Trial Harbour Swell Statistics, February: All Swell – Any Wind
The rose diagram shows the combination of swells directed at Trial Harbour through a typical February and is based upon 1808 NWW3 model predictions since 2007 (values every 3 hours). The wave model does not forecast wind or surf right at the shore so we have chosen the most applicable grid node based on what we know about Trial Harbour. In this particular case the best grid node is 16 km away (10 miles).
The rose diagram illustrates the distribution of swell sizes and directions, while the graph at the bottom shows the same thing without direction information. Five colours illustrate increasing wave sizes. Blue shows the smallest swells, less that 0.5m (1.5 feet) high. These occurred only 0% of the time. Green and yellow illustrate increasing swell sizes and red shows biggest swells greater than >3m (>10ft). In either graph, the area of any colour is proportional to how frequently that size swell happens.
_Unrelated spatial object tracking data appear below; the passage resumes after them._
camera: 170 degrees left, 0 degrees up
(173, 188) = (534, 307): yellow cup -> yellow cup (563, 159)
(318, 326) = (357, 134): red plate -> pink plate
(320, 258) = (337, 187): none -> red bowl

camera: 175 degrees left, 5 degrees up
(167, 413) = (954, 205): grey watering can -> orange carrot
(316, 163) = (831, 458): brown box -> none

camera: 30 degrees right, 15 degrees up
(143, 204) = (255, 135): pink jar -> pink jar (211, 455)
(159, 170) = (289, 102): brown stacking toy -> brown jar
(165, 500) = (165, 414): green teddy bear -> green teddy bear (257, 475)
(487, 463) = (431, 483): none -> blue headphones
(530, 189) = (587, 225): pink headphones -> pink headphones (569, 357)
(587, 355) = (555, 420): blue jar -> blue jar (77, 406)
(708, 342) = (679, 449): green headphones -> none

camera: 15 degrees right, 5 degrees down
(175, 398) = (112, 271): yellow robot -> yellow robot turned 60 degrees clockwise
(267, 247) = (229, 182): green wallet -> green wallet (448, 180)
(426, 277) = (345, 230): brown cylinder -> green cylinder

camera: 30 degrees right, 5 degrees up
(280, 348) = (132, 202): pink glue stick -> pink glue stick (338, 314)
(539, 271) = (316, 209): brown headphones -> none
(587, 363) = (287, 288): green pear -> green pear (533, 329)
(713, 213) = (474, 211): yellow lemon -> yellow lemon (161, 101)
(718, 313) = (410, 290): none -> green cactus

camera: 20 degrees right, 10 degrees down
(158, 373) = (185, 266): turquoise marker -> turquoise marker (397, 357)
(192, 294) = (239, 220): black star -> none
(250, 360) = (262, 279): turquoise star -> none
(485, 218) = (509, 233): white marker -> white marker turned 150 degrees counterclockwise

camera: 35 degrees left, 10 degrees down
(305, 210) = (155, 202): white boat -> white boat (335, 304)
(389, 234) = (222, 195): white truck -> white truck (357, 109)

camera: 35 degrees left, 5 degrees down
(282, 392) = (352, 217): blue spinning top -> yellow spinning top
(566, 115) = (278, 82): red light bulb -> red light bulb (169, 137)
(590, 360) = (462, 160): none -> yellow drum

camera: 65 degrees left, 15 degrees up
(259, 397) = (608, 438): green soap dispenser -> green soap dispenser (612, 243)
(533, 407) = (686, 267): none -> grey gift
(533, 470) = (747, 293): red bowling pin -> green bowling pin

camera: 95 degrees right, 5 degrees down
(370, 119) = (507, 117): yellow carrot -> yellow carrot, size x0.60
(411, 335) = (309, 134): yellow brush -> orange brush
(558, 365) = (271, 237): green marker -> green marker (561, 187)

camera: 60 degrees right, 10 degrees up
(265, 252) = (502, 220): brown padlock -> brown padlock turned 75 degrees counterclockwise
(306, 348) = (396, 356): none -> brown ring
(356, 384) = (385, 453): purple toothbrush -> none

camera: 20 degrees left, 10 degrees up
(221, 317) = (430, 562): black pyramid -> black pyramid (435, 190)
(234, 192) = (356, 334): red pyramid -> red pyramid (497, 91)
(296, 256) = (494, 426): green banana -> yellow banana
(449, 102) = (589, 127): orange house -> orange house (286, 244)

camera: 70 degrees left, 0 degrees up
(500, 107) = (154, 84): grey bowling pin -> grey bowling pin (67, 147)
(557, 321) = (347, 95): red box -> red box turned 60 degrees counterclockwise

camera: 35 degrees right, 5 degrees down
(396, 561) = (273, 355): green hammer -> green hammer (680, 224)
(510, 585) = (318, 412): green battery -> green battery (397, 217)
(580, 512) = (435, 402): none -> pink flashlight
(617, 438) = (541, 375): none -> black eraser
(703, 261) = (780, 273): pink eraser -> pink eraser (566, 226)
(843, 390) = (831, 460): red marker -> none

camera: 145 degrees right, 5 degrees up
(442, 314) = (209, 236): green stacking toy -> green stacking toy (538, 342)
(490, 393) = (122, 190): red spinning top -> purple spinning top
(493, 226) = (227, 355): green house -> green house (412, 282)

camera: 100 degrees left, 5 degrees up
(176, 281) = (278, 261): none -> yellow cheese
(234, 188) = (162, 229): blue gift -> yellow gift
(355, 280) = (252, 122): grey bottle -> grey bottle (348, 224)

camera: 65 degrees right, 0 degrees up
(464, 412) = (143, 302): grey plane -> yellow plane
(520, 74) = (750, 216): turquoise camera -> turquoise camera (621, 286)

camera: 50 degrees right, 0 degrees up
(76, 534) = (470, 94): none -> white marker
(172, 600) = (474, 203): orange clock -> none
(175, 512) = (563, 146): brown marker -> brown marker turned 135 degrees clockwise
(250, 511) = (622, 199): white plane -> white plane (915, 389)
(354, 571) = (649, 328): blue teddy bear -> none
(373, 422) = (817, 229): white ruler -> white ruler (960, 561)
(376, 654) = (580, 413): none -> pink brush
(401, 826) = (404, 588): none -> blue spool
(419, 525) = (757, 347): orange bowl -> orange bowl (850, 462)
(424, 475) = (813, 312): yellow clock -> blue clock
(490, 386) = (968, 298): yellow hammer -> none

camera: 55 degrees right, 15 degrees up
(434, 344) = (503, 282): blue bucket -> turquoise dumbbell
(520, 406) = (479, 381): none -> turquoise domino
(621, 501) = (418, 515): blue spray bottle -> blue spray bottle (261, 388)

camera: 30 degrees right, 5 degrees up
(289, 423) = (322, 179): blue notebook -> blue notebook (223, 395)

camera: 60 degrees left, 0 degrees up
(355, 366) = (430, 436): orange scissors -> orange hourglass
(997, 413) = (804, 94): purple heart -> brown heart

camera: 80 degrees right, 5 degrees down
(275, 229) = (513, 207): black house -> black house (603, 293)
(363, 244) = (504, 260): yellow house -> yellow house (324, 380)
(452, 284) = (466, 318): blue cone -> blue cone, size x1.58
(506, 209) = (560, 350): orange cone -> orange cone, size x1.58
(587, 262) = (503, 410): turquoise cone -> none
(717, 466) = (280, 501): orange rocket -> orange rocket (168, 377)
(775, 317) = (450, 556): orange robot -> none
The diagram suggests that the prevailing swell direction, shown by the biggest spokes, was SW, whereas the the prevailing wind blows from the SSW. Because the wave model grid is away from the coast, sometimes a strong offshore wind blows largest waves away from Trial Harbour and out to sea. We combine these with the no surf category of the bar chart. To keep it simple we don't show these in the rose plot. Because wind determines whether or not waves are clean enough to surf at Trial Harbour, you can select a similar diagram that shows only the swells that were expected to coincide with glassy or offshore wind conditions. Over an average February, swells large enough to cause surfable waves at Trial Harbour run for about 100% of the time.
IMPORTANT: Beta version feature! Swell heights are open water values from NWW3. There is no attempt to model near-shore effects. Coastal wave heights will generally be less, especially if the break does not have unobstructed exposure to the open ocean.